Letter of Prof. John Yeomans, University of Toronto, to Dr. Thomas Brzustowski, President of the Natural Sciences and Engineering Research Council, and the reply.

January 8, 2000

Dear Dr. Brzustowski:

The reinstatement of "Women-Only-Need- Apply" faculty (UFA) fellowships by NSERC is a giant leap backward. The enclosed letter by Prof. Doreen Kimura shows that the theory of discrimination based on numbers hired is misguided, and that the idea that women are somehow inadequate to complete on their own merits is demanding.

Already there are many levels of blatant (Wilfrid Laurier U) or insidious (U Toronto, Windsor, UBC or others) discrimination in favor of hiring women scientists at most Canadian Universities (called affirmative action, or whatever). Your program further tips the scales against men and weakens the efforts to attain competitive scientific research programs in Canada. This reminds me of the bad-old days when Jews were excluded from faculty searches or professional schools.

Your UFA program shifts the search for brain power into a search limited to one sex. NSERC should be ashamed to put its good name on sex-based fellowship. Tell the politicians and social engineers that NSERC is about science not sex. Put the money back into fair fellowship competitions.

John Yeomans

January 14, 2000

Dear Professor Yeomans:

Thank you for recent letter on our University Faculty Awards. Your comments were very thoughtful and I would like to explain why we instituted this program.

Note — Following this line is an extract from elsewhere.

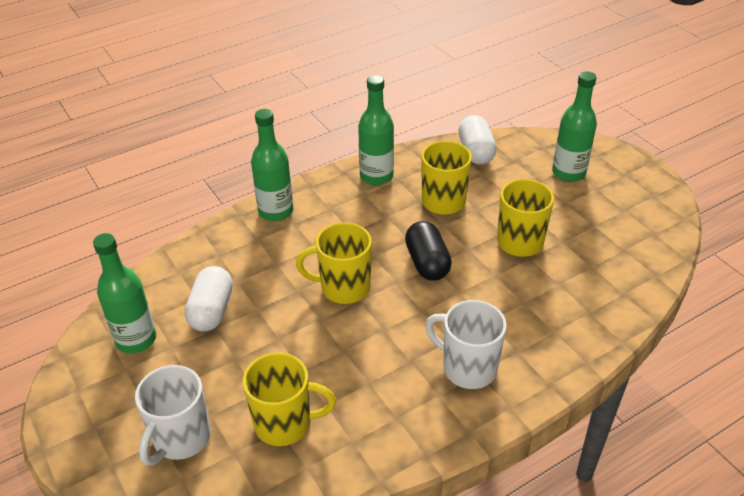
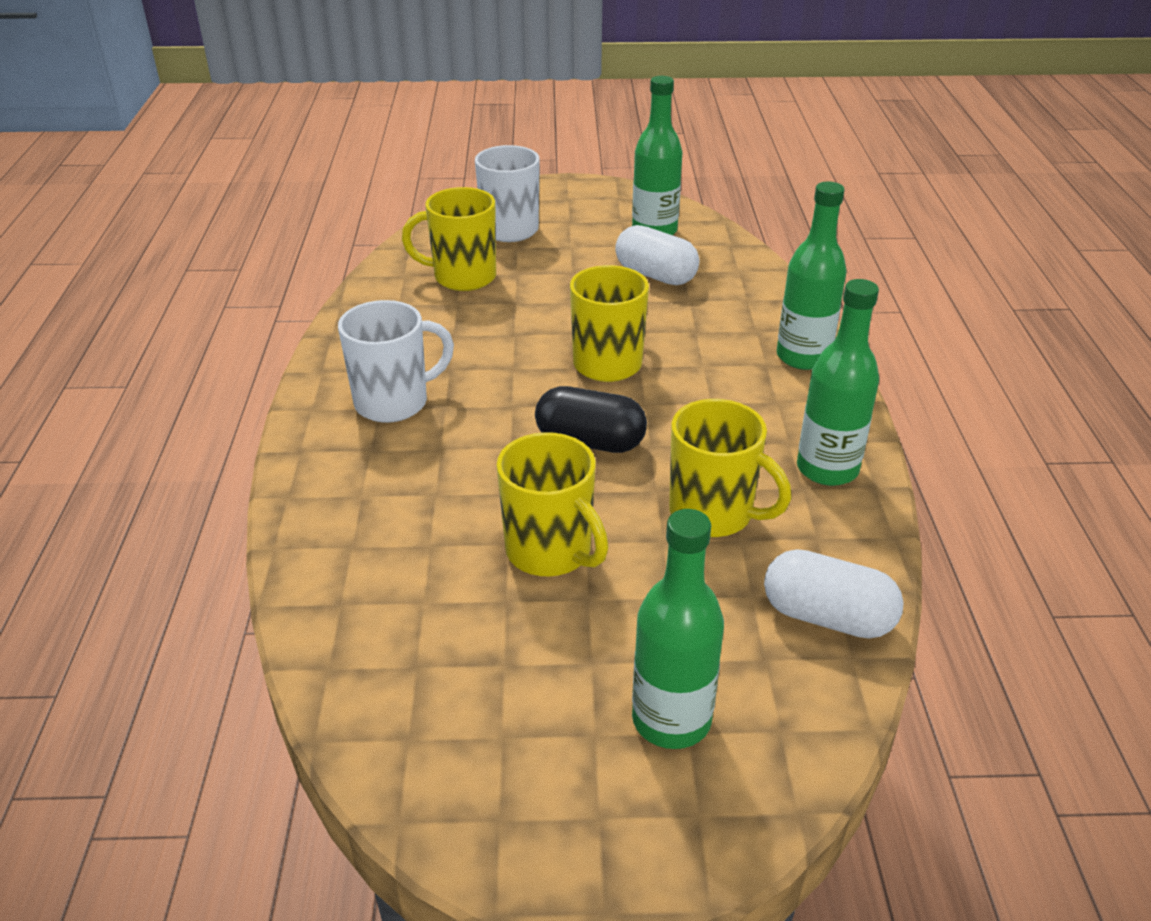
camera: 120 degrees right, 5 degrees down
(285, 423) = (463, 277): yellow mug -> yellow mug turned 60 degrees clockwise

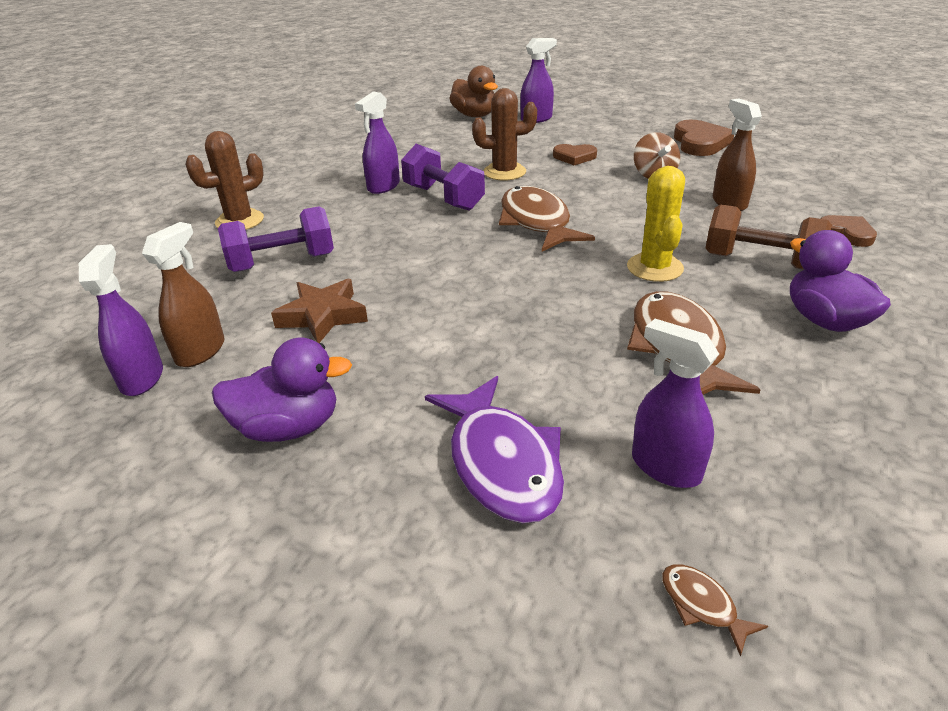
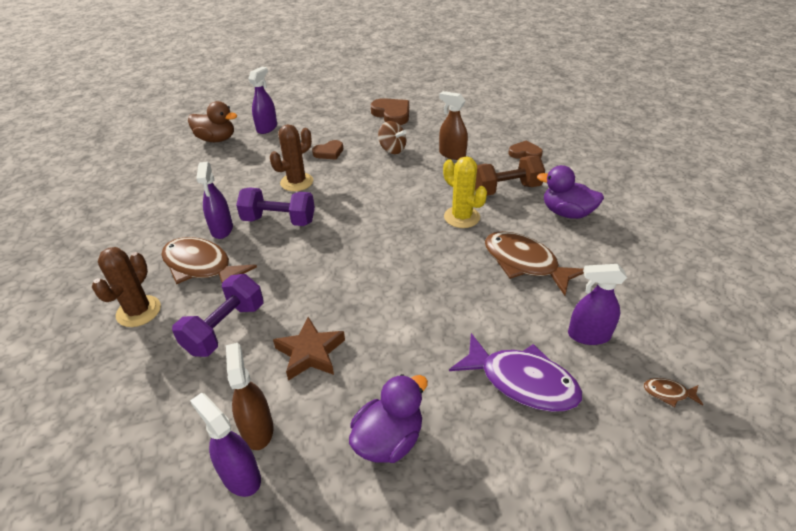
camera: 40 degrees left, 5 degrees up
(536, 222) = (363, 214): brown fish -> brown fish (201, 266)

Let me begin with the question of the need for measures aimed at increasing the number of female faculty in the natural sciences and engineering.

In recent years, we have seen a terrific growth in the number of female undergraduates in these disciplines. Young women now make up something like 37 per cent of the nation’s undergraduate scientists and engineers. But this growth has so far not been matched at the doctoral level where women are only 23 per cent of the population; and among faculty members the gap is greater still - only 11 per cent are women. This situation is most acute in engineering and applied sciences where just six percent of faculty are female.

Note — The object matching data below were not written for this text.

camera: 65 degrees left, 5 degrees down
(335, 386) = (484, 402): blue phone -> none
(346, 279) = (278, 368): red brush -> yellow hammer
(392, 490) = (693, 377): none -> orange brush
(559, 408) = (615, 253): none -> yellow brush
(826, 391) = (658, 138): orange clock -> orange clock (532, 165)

It may be that trends in undergraduate enrolments will eventually translate into changes at the faculty level, but the progress is slow. At the current rate it would take almost a century for female faculty to reach parity with male faculty.

In our view, young women now studying in the NS & E at the undergraduate level should not have to content themselves with thoughts of the eventual successes of their great-grand-daughters. We believe Canada should do what it can now to encourage these talented young people to continue in their chosen fields.

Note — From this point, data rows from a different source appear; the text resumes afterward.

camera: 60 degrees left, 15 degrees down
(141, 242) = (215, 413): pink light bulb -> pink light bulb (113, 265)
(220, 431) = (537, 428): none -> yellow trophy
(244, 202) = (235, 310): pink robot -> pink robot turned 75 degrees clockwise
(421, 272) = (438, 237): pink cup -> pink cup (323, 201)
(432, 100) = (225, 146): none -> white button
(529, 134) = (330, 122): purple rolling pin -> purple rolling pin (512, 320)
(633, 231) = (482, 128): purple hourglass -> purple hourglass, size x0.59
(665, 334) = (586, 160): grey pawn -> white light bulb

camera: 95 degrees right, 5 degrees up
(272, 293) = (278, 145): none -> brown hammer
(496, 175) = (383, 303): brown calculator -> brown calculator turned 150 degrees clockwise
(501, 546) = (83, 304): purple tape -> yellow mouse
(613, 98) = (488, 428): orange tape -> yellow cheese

Programs like UFA not only help qualified individual women, they also provide role models for the rising generation of female scientists and engineers.

I would like to stress the importance of that word "qualified". NSERC is committed to the highest standards of excellence in all of its programs, including the UFA program. All UFA nominees are assessed against their peers (both genders) when NSERC’s Grant Selection Committees (GSCs) evaluate their research proposals and records of achievement. If a GSC does not believe that an UFA nominee merits a research grant, in competition with all other applicants with a similar career profile, then the nomination is not approved. (In fact, comments from both the GSCs and University Faculty Award Selection Committee indicate that those who get UFAs are often among the very best of new applicants).

It is clear that holders of UFAs are fully qualified and that they are making outstanding contributions to their fields, as well as helping to open up their profession to the female half of Canada’s population.

I hope this clarifies our position, and, again, I appreciate your interest.